Books with settings that appeal to me.

I look for books with settings that appeal to me, and this is probably the biggest one for me. I love to travel, and various areas of the world appeal to me, but I have my favorite spots. If I am physically taking a trip, I would never choose to visit a desert or the dry areas of the Southwest of the United States. It just doesn’t appeal to me, which I know is very personal preference. The same goes for me when I’m reading. I don’t want to travel somewhere through the book that doesn’t appeal to me. If I’m not enjoying the setting, I’m wanting to get out of there. I tend to love books that are set sometime in the 1900s-present. I love reading about NYC, London, the Pacific Northwest, and various European countries. As my love for reading continues to grow, I’m sure I’ll be excited to explore new areas of the world through books. One time period that I’ve tended to avoid is WW2 and the Holocaust; it’s very sad and it seems that every other book is set in that time period. I know it was a super pivotal and heartbreaking time for the world, but I’ve tended to avoid it, for now. Where’d You Go, Bernadette is the perfect example of a setting that I love. This book is set in modern day Seattle for the most part (one of my favorite cities), and it then transports you to Antarctica, an area of the world that fascinates me because it’s so mysterious and isolated.

Books that I relate to.

Everyone loves to relate to something in the world, and books are such a great space for processing feelings and learning from the obstacles that the characters overcome. It can feel as if you’re seeing yourself face these issues, and when the books have resolutions, you’ll be more confident in yourself to overcome your own issues. “If they can do it, I can do it.” Relating to characters and stories is something that can put you at ease. It’s almost as if someone is listening to your inner fears and anxieties. The author did that for a reason. Generally, books have something to say, and that is why the characters become relatable. A Spot Of Bother is a book I recently read, and I found myself relating to almost every character in the story for some reason or another. It feels good to feel understood and known, even through a work of fiction.

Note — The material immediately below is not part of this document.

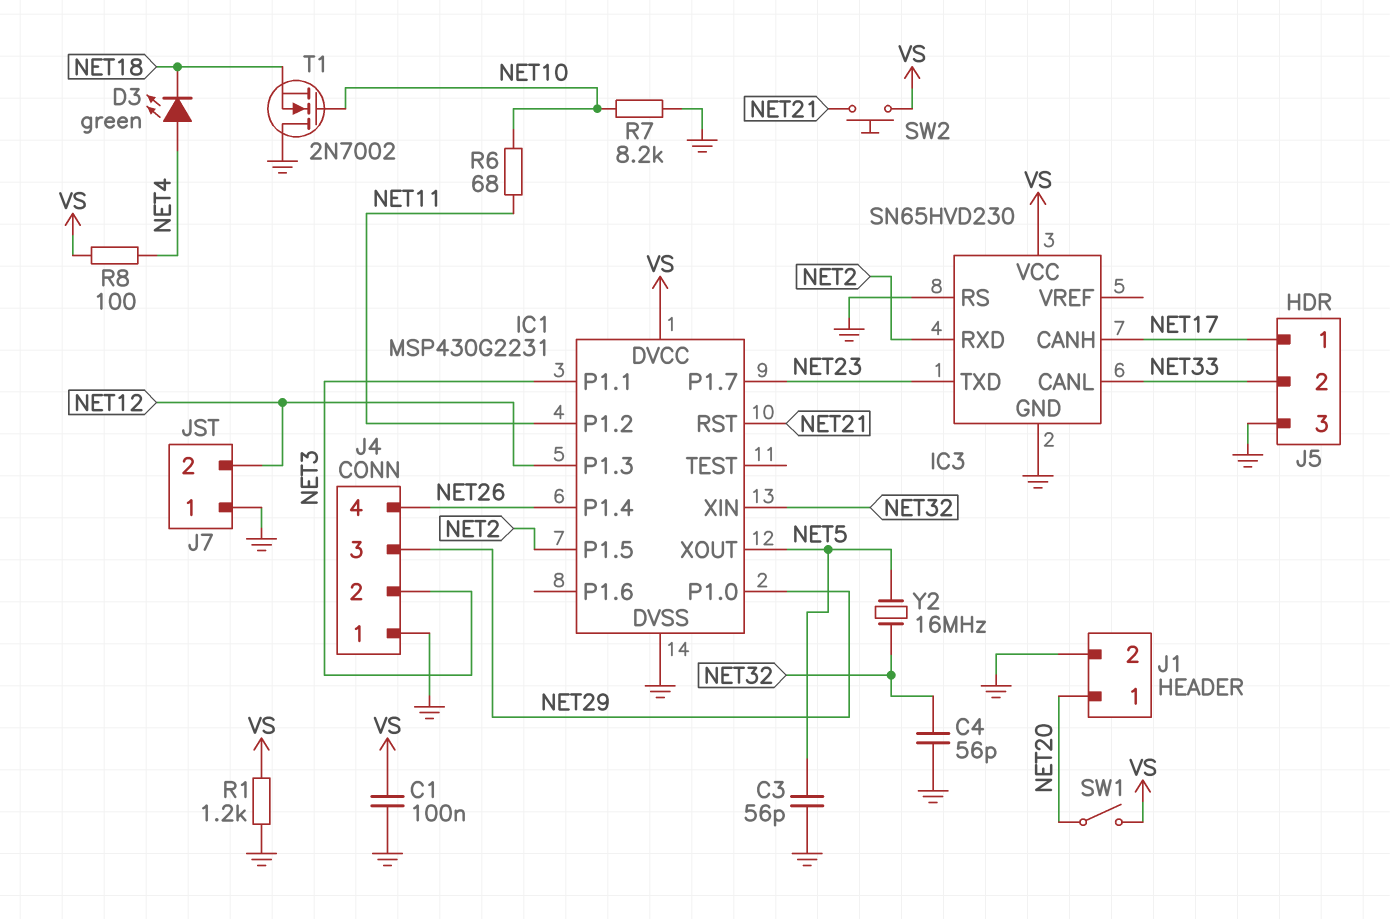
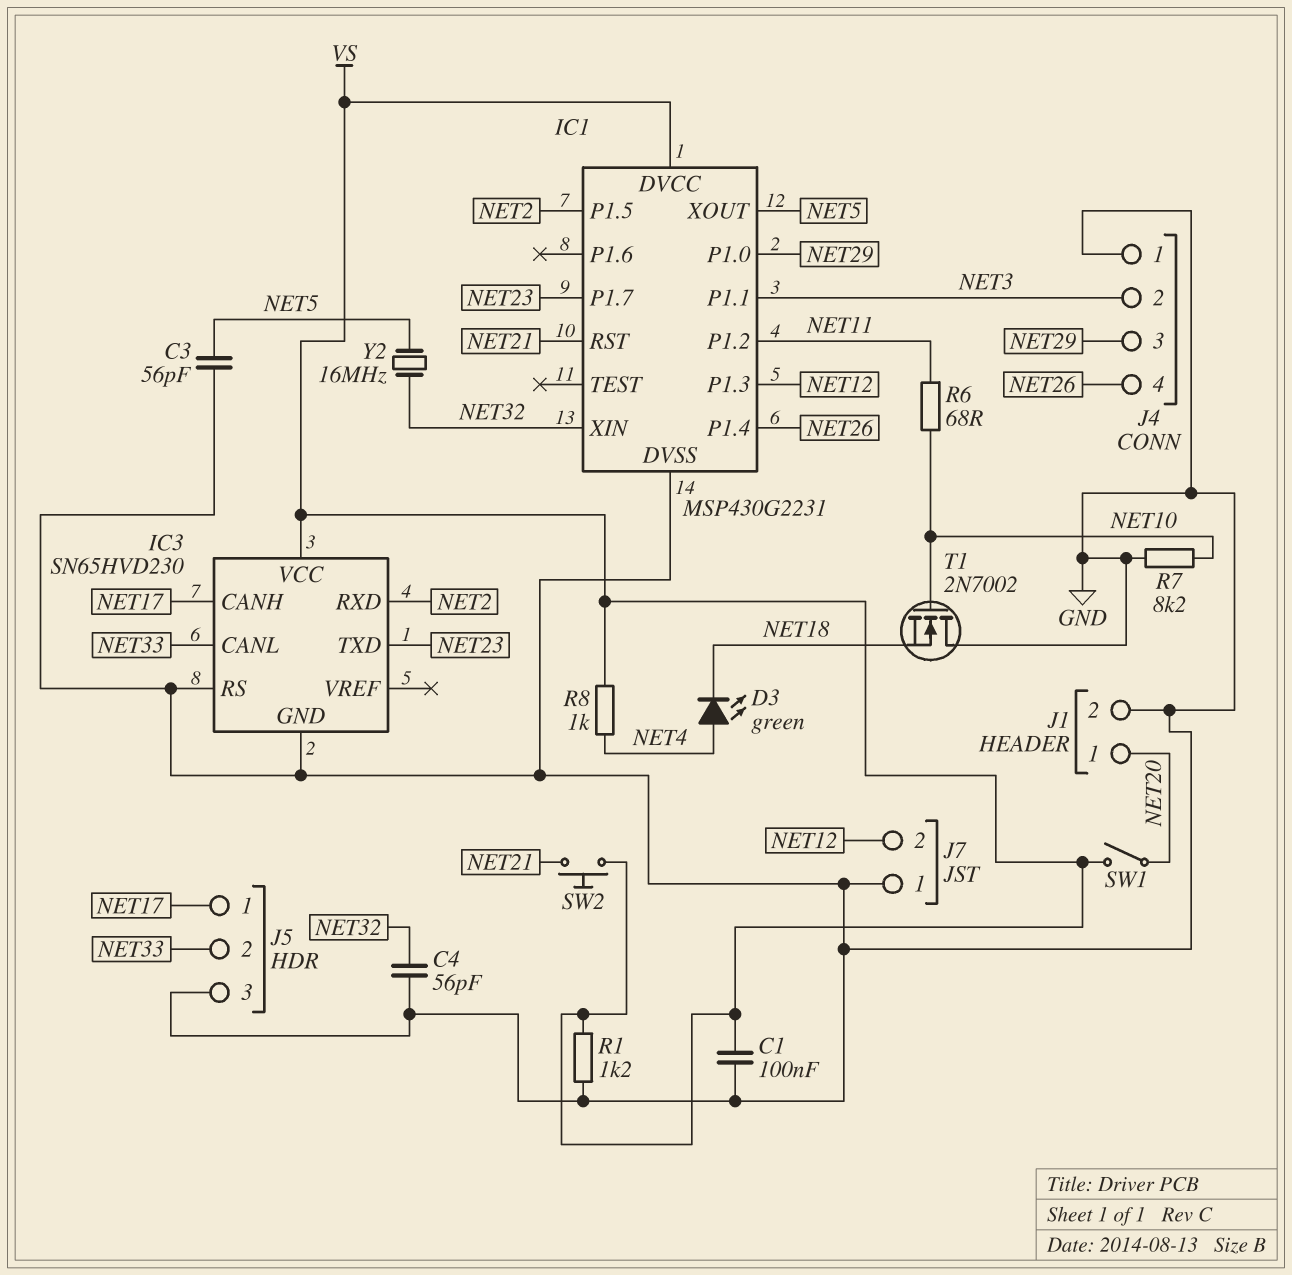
R8: 100 (NET4, VS) -> 1k (NET4, VS)

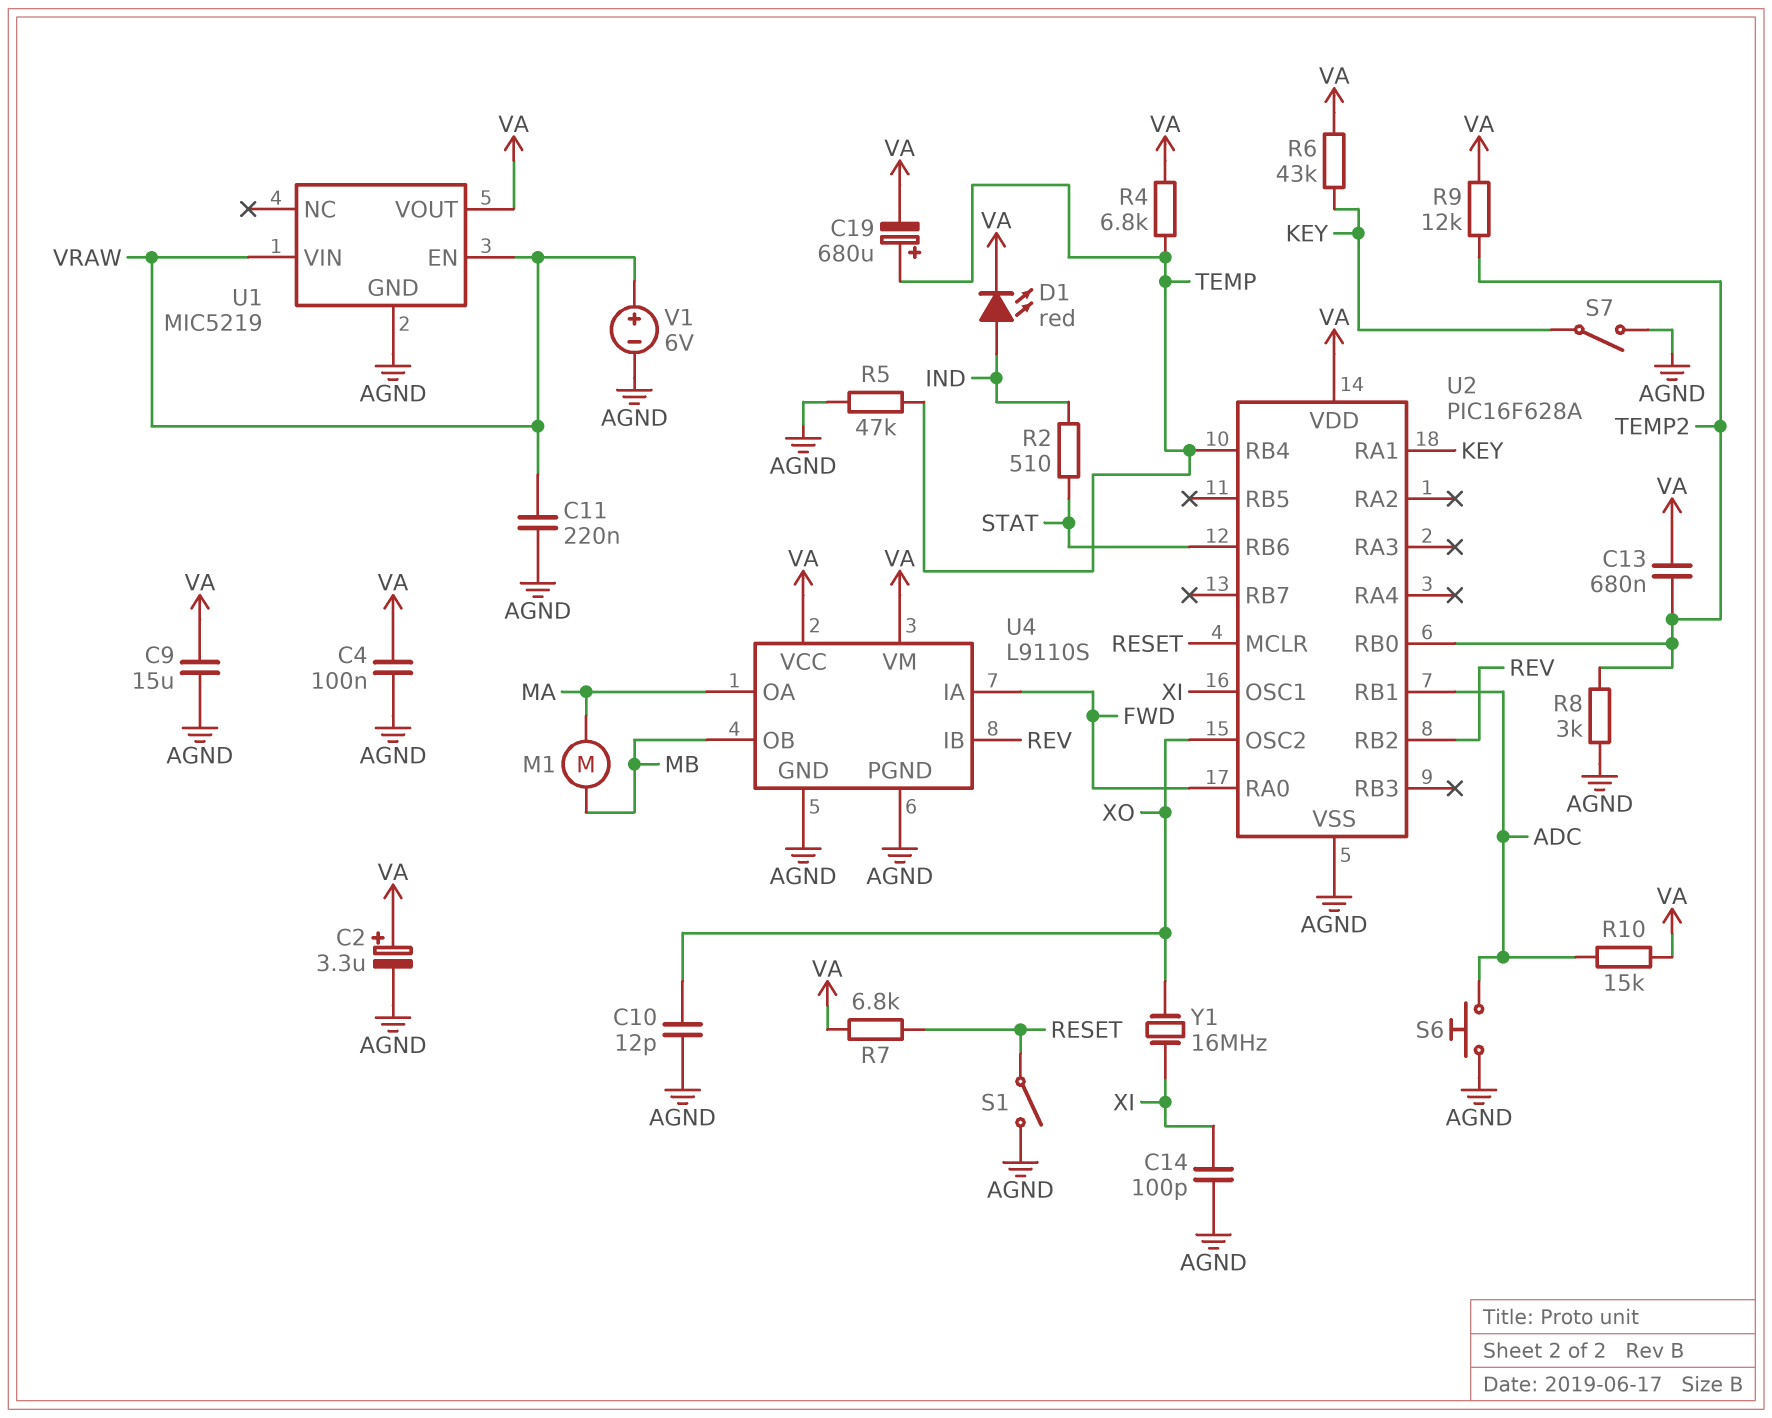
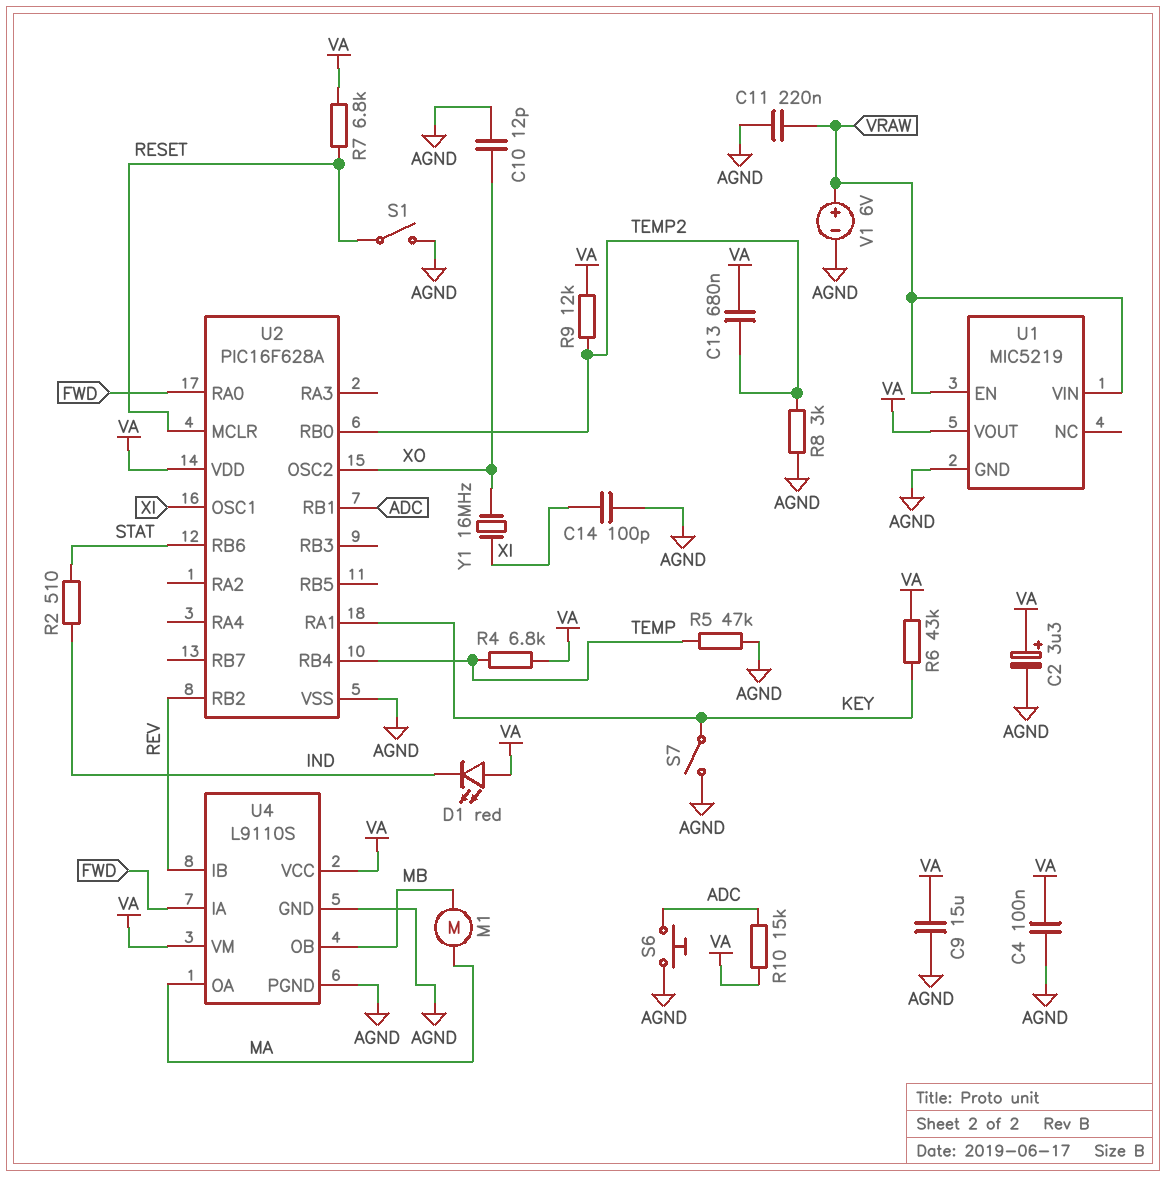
C19: 680uF (plus TEMP, minus VA) -> none
D1: LED red (A IND, K VA) -> LED red (A VA, K IND)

Books that teach me something.

I think that books are meant to teach the reader something, whether that be big or small. It could teach you a little bit more about a region, a person, types of jobs, and really anything. I think that fiction is special because it tells a very interesting story that is also super informative and easy to learn from. I have been curious about Russia and its society/culture, but I haven’t been able to learn much from google searches, but when I read A Gentleman in Moscow, I learned so much about Russian society and culture, as well as their government throughout WW1-WW2. I loved learning about that through a clever story that didn’t feel like a history lesson.

Books with important themes.

Books are able to communicate important themes and to shine light on areas that might go unnoticed, and I have found my mind opening through reading. Without realizing it, you’re observing characters figuring out the world around them and listening to what they think is important. In almost all of the books that I’ve read lately, I have been reading about the importance of human connection. Eleanor Oliphant Is Completely Fine is just one example of this that comes to mind. It definitely opened my eyes and provoked a desire to change.

These qualities are what I like to look for when reading, and if they are present, I’m basically guaranteed to love the book no matter how the plot ends up finishing.